It’s that time of year again.
Ridiculous ticket prices, shirtless gym junkies, mid-strength alcohol, ruined shoes, damaged bank accounts and long queues. It must be festival season!
Whether you’ve never experienced a music festival or you’re an absolute fezzy head, here’s how to survive the elements and have fun doing it.
The festival gods have returned to Australia treating punters with the best bands and DJs music has to offer with big names across all line ups including Armin van Buuren, Deadmau5, Green Day, Pearl Jam, Calvin Harris, Macklemore, Skrillex and Wiz khalifa.
Leading up to the event…
Ticket prices aren’t cheap as chips. Today you’ll pay anywhere from $100 upwards. Get in as soon as possible for early bird tickets to avoid having to pay double buying from scalpers.

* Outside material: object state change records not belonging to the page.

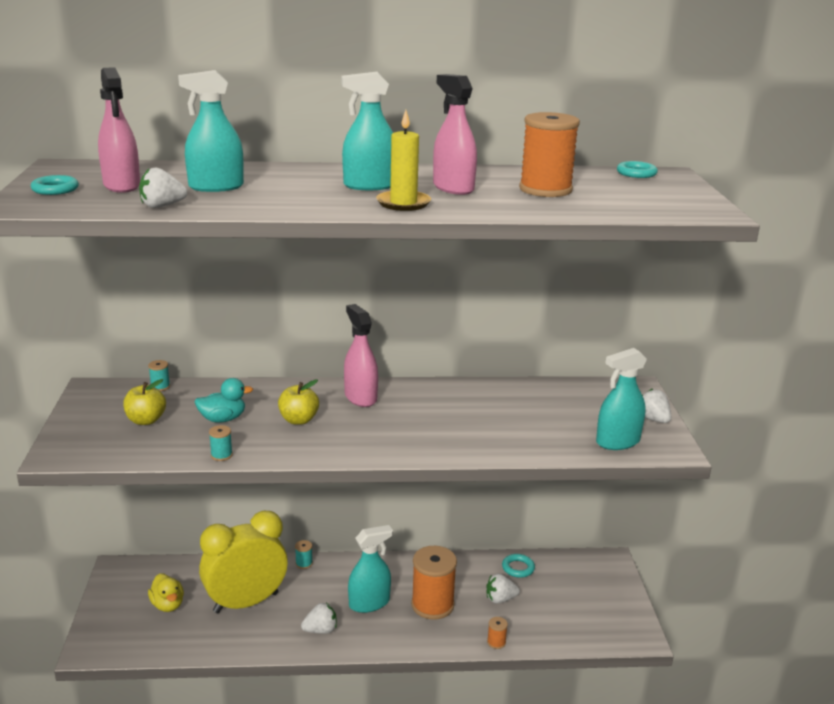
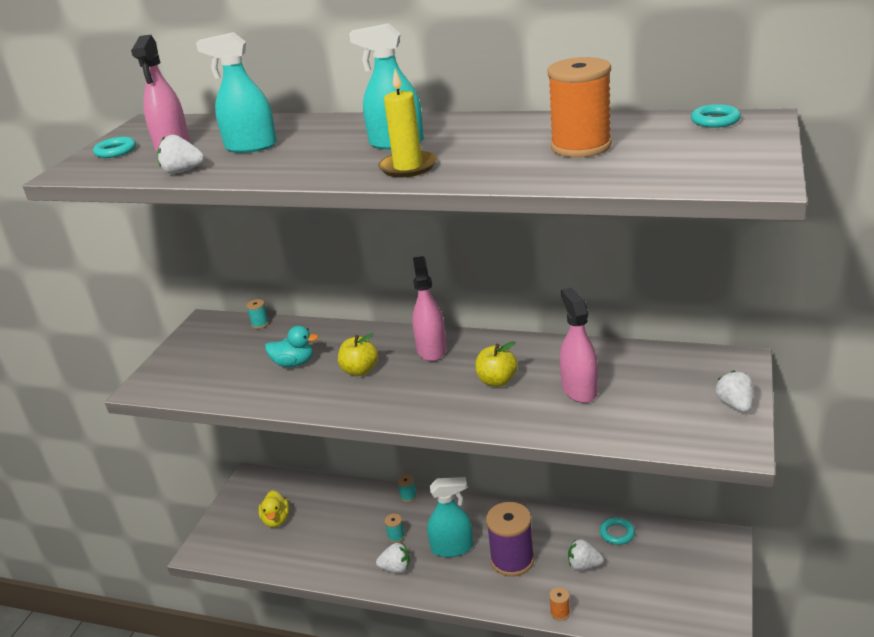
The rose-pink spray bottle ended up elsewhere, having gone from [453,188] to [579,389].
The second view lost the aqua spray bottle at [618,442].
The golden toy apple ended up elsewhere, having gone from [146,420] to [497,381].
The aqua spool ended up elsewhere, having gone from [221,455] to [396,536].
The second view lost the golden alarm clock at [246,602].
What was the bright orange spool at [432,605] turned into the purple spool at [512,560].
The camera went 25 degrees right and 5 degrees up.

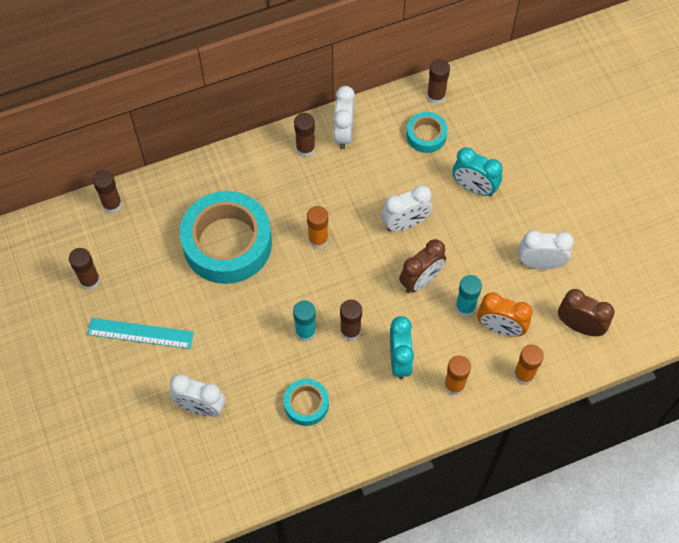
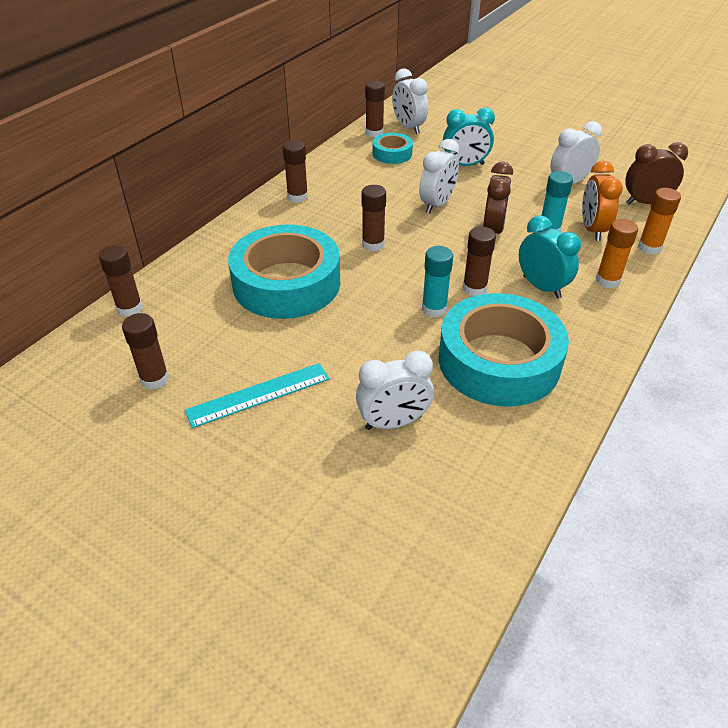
The white alarm clock ended up elsewhere, having gone from [343,133] to [408,127].
What was the bright orange glue at [318,240] turned into the brown glue at [373,244].
The bright orange alarm clock at [500,328] ended up facing another way, 105 degrees clockwise from before.
The size of the aqua roll of tape at [306,404] changed by a factor of 2.12.
The camera went 35 degrees left and 20 degrees down.

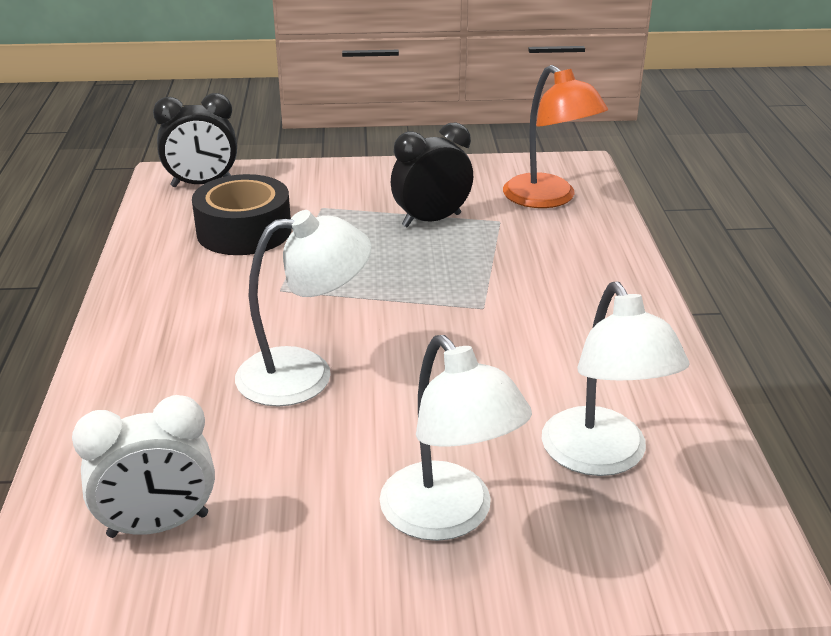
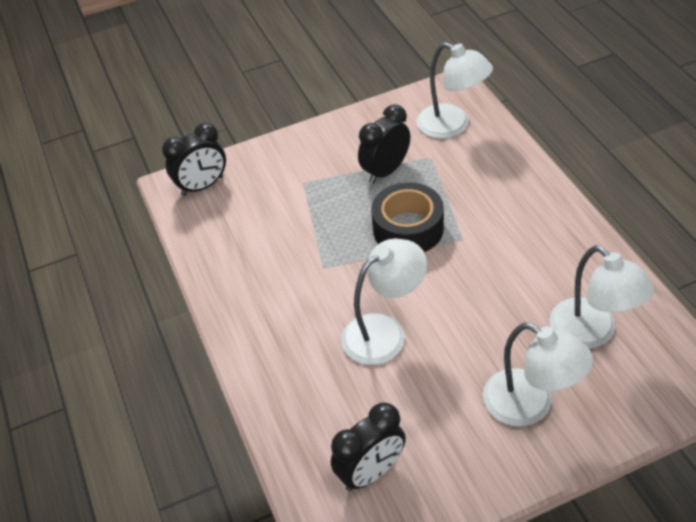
What was the bright orange lamp at [548,199] turned into the white lamp at [452,126].
The jet-black roll of tape ended up elsewhere, having gone from [244,231] to [408,228].
What was the white alarm clock at [158,525] turned into the jet-black alarm clock at [371,472].
The camera went 15 degrees left and 15 degrees up.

One thing is certain: the Australian festival season has done wonders for the fitness levels of Australian males and the resurging sustainability of expensive gym memberships. However as a result, those who spent winter in training turn up to these festivals leaving little to the imagination after #bulkingseason and #cleaneating.
Know your method of travel, whether it’s the train or a hire-bus. You should also have a designated spot to meet up at the end of the night to guarantee an efficient getaway.
Always know which artist/bands you want to see. Remember, nothing ever happens according to schedule at a “fezzy”. Explore the festival and all the activities on offer. Rides and exhibits can be a good break for your ears.
On the day…
It’s going to be a long one. If you’re like me you would have had no sleep because your excitement can’t be tamed so preparations must be made.
1. EAT. Have a big breakfast. Nothing worse than leaving on an empty stomach, especially if you plan on drinking throughout the day.
2. Dress appropriately. For guys, bucket hats are essential. Recent years have seen an insurgence of Aztec and Hawaiian prints, ensuring a colourful and clashing crowd. For girls two common looks are the button up/crochet top or a bikini top with a playsuit/shorts (best option for crowd surfing/ sitting on shoulders) or grunge. Adapt a “wear whatever feels good” attitude. Comfortable shoes are also a must.
3. Take only what you need. A charged phone, wallet, money (ATM queues are hell), and don’t forget the ticket! It happens every festival; someone in the group always forgets their ticket! A satchel or (over the shoulder bag) can be very handy and holds all your possessions.
Lip balm is also popular among the ladies. Why? Because you might meet the love of your life fist-pumping in the Armin van Buuren mosh. And nothing beats a hydrated and soft pout for a successful selfie.
Get over yourself…
Face it, you will have to expand your personal space and lower your personal hygiene standards. You’re going to have to queue to use smelly toilets – don’t worry, no one has died from catching a disease in a portaloo… yet. Not to mention the price to pay for a feed and a drink.
It’s not a festival without seeing a hippie doing a nudie run, or being tempted to do one yourself, so be prepared!
A charged phone is essential at music festivals. Turn 3G off in phone settings and switch off auto-brightness. A flat battery is a bummer when you are filming, trying to call someone or just curious to see who else posted a pre-festival photo on Instagram.
Keep hydrated throughout the day , carry a bottle of water and refill it at the stations provided. Be safe and look out for your mates.
It’s late afternoon, the sun is setting, your legs are getting tired and your stomach lets out an almighty roar. Time for a feed. Depending on the festival, you’ll be treated to a range of gourmet meals or there could be the standard dagwood dog or a bag of chips.
Festivals bring different groups of people together over their common love of music. So hug it out with one of the 50,000 other people around you, raise your voice and belt out your favourite tune.
The day has come and gone. Curled up in the fetal position in bed? Appreciating the ringing in your ears? Listening on your iPod to artists you saw? Watching videos from the festival? These are common symptoms of PFD (post festival depression). Everyone gets it, don’t worry. There really is only one known cure: time.